The nurse is observing a student nurse administer eyedrops, as shown in the fi gure. What should the nurse instruct the student to do?
- A. Move the dropper to the inner canthus.
- B. Have the client raise her eyebrows.
- C. Administer the drops in the center of the lower lid.
- D. Have the client squeeze both eyes after administering the drops.
Correct Answer: C
Rationale: The student has positioned the dropper and the client correctly to prevent injury to the client’s eye. The student should administer the drops in the center of the lower lid. Following administration of the eyedrops, the client should blink her eyes to distribute the medication; squeezing or rubbing her eyes might cause the medication to drip out of the eye.
A client post-cystoscopy is discharged. The nurse should instruct to:
- A. Resume normal activity.
- B. Avoid fluids for 24 hours.
- C. Expect blue urine.
- D. Take antibiotics for a week.
Correct Answer: A
Rationale: Normal activity can resume post-cystoscopy unless complications arise.
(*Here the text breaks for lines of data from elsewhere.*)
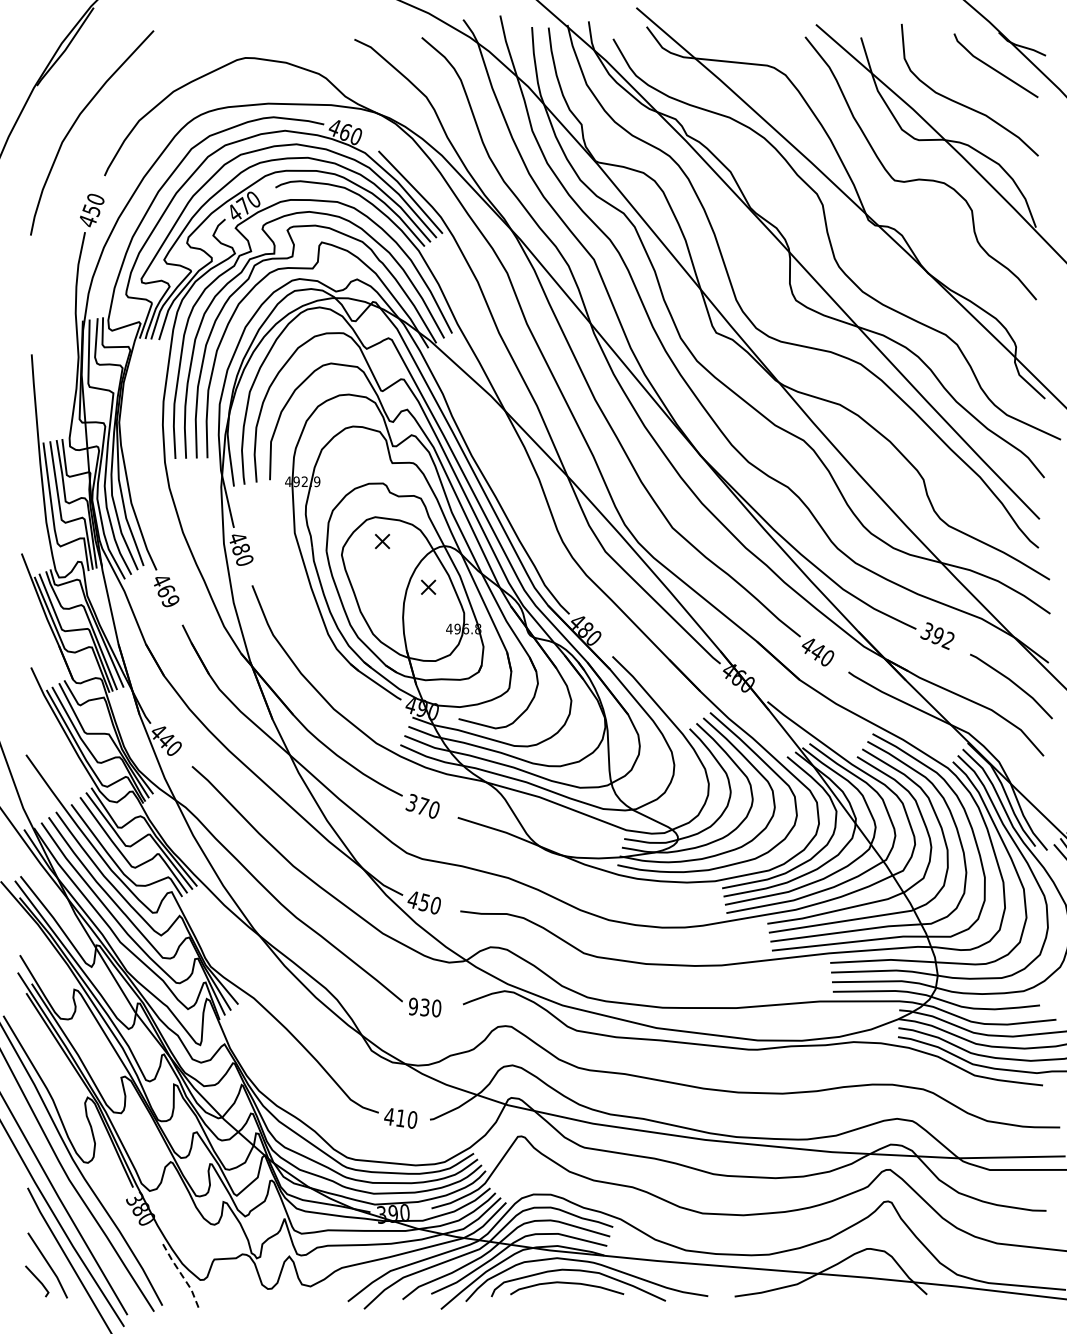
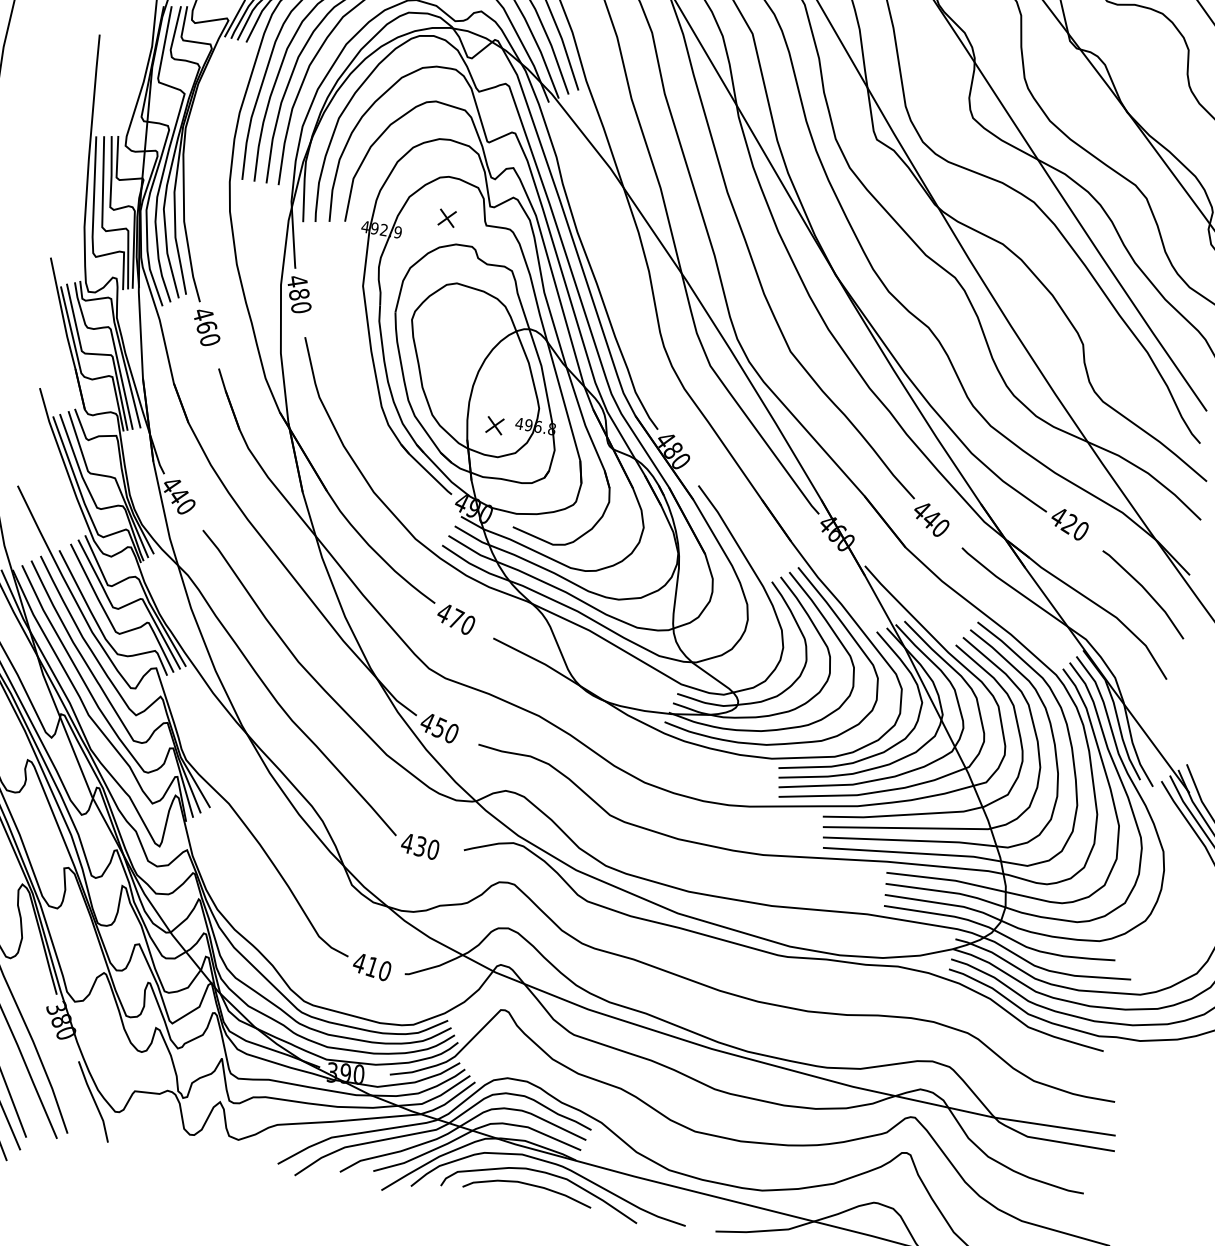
part: (382, 541) -> (447, 218), moved
part: (428, 586) -> (495, 424), moved
text: (169, 601) -> (208, 339), 469 -> 460
text: (937, 635) -> (1069, 523), 392 -> 420
text: (411, 802) -> (443, 612), 370 -> 470
text: (412, 1006) -> (406, 843), 930 -> 430
line: (181, 1274) -> (94, 1101), dashed -> solid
For a client who excretes excessive amounts of calcium during the postoperative period after open heart surgery, which of the following measures should the nurse institute to help prevent complications associated with excessive calcium excretion?
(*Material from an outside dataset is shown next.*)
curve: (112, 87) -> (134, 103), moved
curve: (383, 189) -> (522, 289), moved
- A. Ensure a liberal fluid intake.
- B. Provide an alkaline-ash diet.
- C. Prevent constipation.
- D. Enrich the client's diet with dairy products.
Correct Answer: A
Rationale: Liberal fluid intake promotes calcium excretion through urine, preventing complications like kidney stones or hypercalcemia.
A client is receiving streptomycin for the treatment of tuberculosis. The nurse should assess the client for eighth cranial nerve damage by observing the client for:
- A. Vertigo.
- B. Facial paralysis.
- C. Impaired vision.
- D. Difficulty swallowing.
Correct Answer: A
Rationale: Streptomycin can damage the eighth cranial nerve (vestibulocochlear), causing vertigo or hearing loss. Facial paralysis, impaired vision, and difficulty swallowing are associated with other cranial nerves.